– Пожирают только самых слабых, – сказала она тихо. – А остальные вырастают и покидают гнездо. Вот увидите, все будет хорошо.
Она завела разговор о его будущих экзаменах и об университете. Лишь когда лицо его просветлело, она засобиралась домой и, прощаясь, пожала легкую, прохладную руку, словно печатью скрепляя обещание: «Все будет хорошо».
29. Северный Балвин
Сколько он уже не бывал в полях – неделю, две? Жизнь несется, будто карусельная лошадка. Это в детстве между утром и вечером лежит бесконечность, а нынче день кажется мелким, как разменная монета: с полдюжины таких – вещь заметная, а каждый сам по себе – ничто. Лишь иногда карусель замедляется, и ты, покачиваясь в седле, вдруг видишь весеннее небо в хлопьях облаков и белые пахучие цветы на эвкалиптах; и, пока собаки рыщут в поисках зайца, ты понимаешь, что сам-то уже нашел, что хотел.

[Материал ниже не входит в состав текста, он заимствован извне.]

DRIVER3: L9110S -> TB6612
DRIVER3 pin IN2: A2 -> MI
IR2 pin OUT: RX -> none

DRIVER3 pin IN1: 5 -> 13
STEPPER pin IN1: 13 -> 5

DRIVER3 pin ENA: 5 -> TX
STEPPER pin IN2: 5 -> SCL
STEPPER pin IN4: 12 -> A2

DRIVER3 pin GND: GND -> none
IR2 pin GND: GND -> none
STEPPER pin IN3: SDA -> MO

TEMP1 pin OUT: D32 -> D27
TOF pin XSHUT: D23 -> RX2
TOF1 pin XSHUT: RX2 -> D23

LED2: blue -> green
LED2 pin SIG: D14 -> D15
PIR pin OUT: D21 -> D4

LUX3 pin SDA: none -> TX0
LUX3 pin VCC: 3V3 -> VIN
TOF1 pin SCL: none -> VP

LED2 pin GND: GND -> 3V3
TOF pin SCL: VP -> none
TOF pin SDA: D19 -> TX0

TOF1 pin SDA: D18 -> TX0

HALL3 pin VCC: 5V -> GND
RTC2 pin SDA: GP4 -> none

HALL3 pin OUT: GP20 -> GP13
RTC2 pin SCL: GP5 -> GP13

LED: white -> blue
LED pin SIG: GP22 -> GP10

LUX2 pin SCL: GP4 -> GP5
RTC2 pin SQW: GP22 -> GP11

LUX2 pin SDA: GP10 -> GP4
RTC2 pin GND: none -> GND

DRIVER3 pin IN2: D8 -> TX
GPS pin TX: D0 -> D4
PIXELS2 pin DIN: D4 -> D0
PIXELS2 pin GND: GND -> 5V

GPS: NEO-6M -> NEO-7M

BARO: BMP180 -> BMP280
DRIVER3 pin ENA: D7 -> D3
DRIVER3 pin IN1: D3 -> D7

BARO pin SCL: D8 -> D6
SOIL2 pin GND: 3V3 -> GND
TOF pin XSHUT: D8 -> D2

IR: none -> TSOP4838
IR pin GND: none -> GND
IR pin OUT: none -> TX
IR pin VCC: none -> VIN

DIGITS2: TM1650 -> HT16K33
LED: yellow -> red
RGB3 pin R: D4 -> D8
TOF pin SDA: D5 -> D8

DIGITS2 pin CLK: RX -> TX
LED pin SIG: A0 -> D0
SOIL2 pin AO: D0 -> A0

А тихо как! В ушах звенит от тишины. Только пискнет где-то птица – и опять смолкнет. Это после города-то, который ежедневно ввинчивается в уши грохотом и пылью оседает в легких. А здесь – воздух; простор. На многие мили раскинулись поля, и хоть места эти давно облюбованы охотниками, чувствуешь себя первопроходцем на девственной земле. Когда-нибудь город доползет и сюда, дайте только срок; там, где желтели лютики в траве, проложат улицы, построят дома. Вроде и нет в этом плохого: всё на свете развивается, растет. Но отчего-то греет мысль, что на его век этих просторов хватит.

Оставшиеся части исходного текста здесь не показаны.